Патрик поймал чешущую его затылок руку в свою. Ладонь Бетти-Энн была маленькой и теплой, а гладкую и тонкую кожу, сквозь которую просвечивали темноватые линии крови и сплошь украшали царапины от когтей.
– Я отвечу, и люди пострадают. У них случится приступ сентиментального умиления, и некоторые могут не выдержать.
– Ничего себе у тебя самооценка. Что же ты такого можешь сказать, чтобы вызвать у кого-то приступ? Давай устроим репетицию. Итак, что ты хочешь сказать своими книгами? Есть ли у них какой-нибудь посыл?
Патрик вдохнул запах ее волос и закрыл глаза.

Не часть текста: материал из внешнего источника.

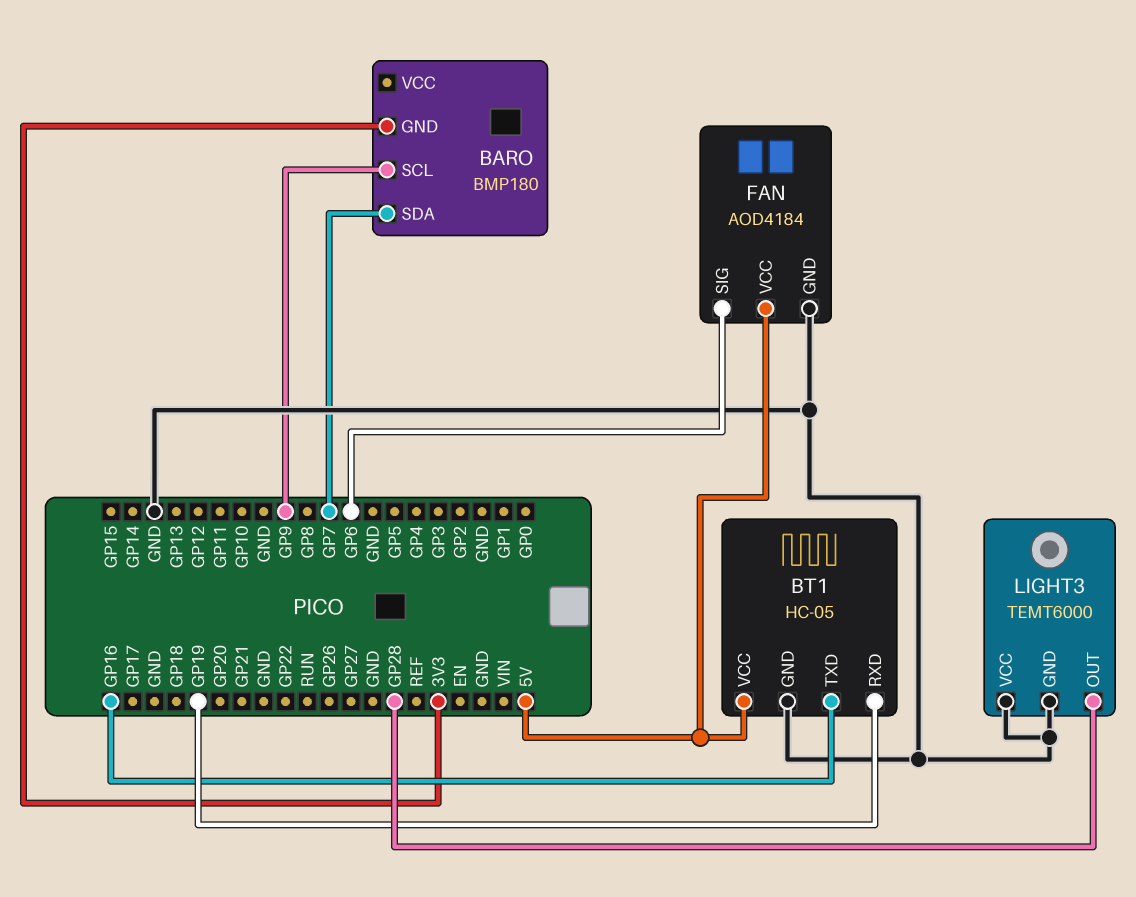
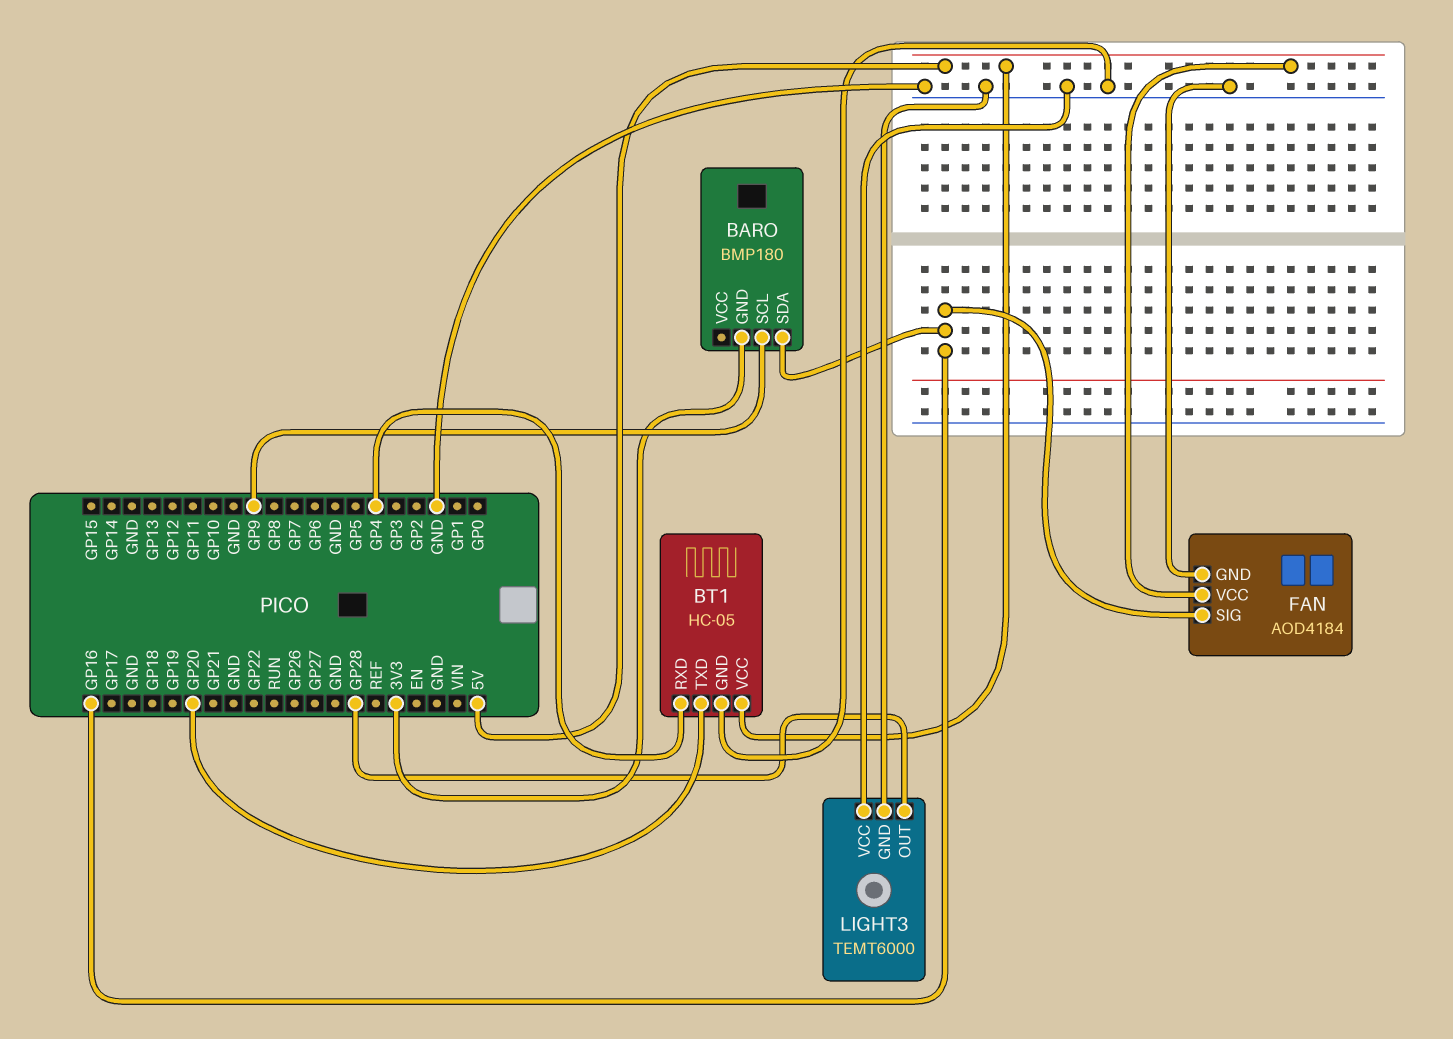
BARO pin SDA: GP7 -> GP16
BT1 pin RXD: GP19 -> GP4
BT1 pin TXD: GP16 -> GP20
FAN pin SIG: GP6 -> GP16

– Да. Все, что я пишу – это всего лишь мои безуспешные попытки выразить то, как сильно я тебя…
* * *
Я увидел ее – огромная тварь, нависшая над перилами. Ее зеленоватая чешуя почти не отражала свет улицы, словно это жуткое тело не совсем принадлежало этому миру – впрочем, так оно и было – а пасть была распахнута, как будто змея готовилась к броску.
Мой бросок случился раньше, и клыки плавно вошли в горло монстра, а лапы смели врага к дороге, подальше от парапета. Но этого не хватило, чтобы убить ее, и вот надо мной взметнулась огромная окровавленная голова, венчающая десять метров мышц, а я был уже очень слаб после схватки с хозяином этой твари.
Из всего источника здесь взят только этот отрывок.